E poi ancora la Nazionale di calcio e i voli presidenziali con un aneddoto che sa quasi  di comico: “Eravamo in volo verso Sidney per accompagnare il presidente Scalfaro in visita di stato in Australia – sorride Daniela – e l’aereo era stato diviso per metà con lo staff del capo di stato e per metà civile. Io ero di servizio sulla parte off limits: ad un certo punto dei colleghi mi dicono che c’è un passeggero quasi agitato che chiede di me dall’altra parte, ma non si capisce bene quello che dice. Mi pare impossibile. Vado a sincerarmi della situazione e chi trovo? Un lontano cugino emigrato proprio in Oceania: era di ritorno dall’Europa e in tutti i voli chiedeva di me, non sapendo se mi avrebbe trovata. E’ stato un caso: mi è corso incontro parlando un dialetto ormai in disuso, l’italiano nemmeno lo sapeva. Tutto l’equipaggio mi guardava divertito: mi sono un po’ imbarazzata, ma al tempo stesso ho percepito quel sentimento che ho visto negli occhi di molti, negli anni, che volavano da un capo all’altro del mondo per riabbracciare parenti visti magari soltanto per foto”.

Non solo cose belle: un lavoro non esente da rischi anche in termini di salute quello degli assistenti di volo, esposti alle radiazioni in modo sensibilmente superiore alla media. “Mi è stato diagnosticato un melanoma, fortunatamente poi risolto, ma questo ha spinto la compagnia ad obbligarmi alla pensione un po’ prima del previsto. Nessuno mi avrebbe dato l’abilitazione al volo, quindi con un ultimo viaggio a New York ho concluso questo lungo percorso.
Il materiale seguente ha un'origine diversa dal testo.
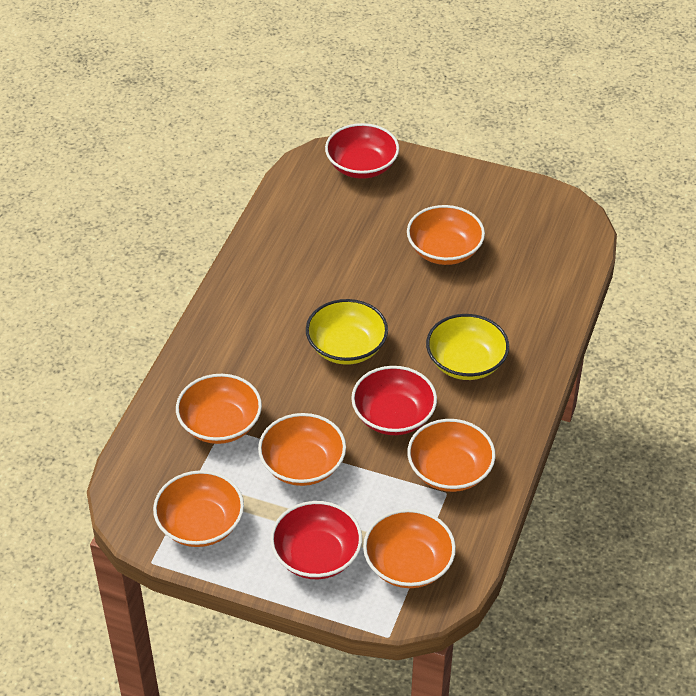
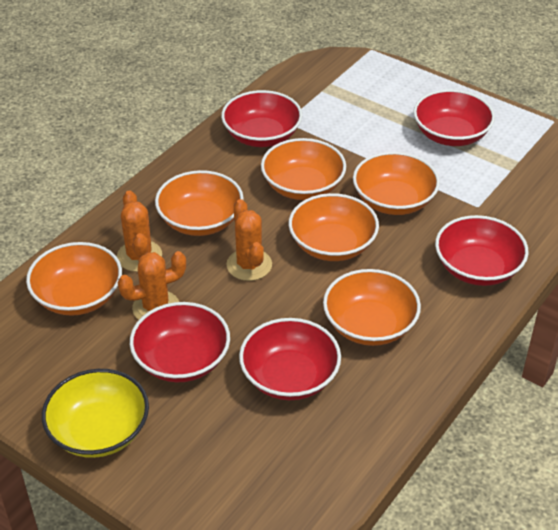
orange cactus: 0 -> 3
red bowl: 3 -> 5
yellow bowl: 2 -> 1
Anche se negli ultimi tempi in meno di tre giorni si doveva andare e tornare da Tokyo, è comunque un lavoro che consiglio. Mi ha aperto la mente, senz’altro mi ha resa una persona più capace di avvicinarmi al prossimo ed accettare la diversità. E poi decine di aurore boreali e centinaia di città, catene montuose e tramonti sopra ciascuno degli oceani. Con Cogollo sempre nel cuore, sia chiaro: come disse mio padre quando iniziai ancora giovanissima, ricordati che poi alla fine anche le lepri tornano a vivere l’ultimo tempo là dove sono nate”.

Sotto l’ombra protettiva del Cengio, con un sguardo inevitabile all’insù verso quel cielo quasi dominato: coi ricordi che affiorano ancora vividi. E volano, loro sì, senza fine.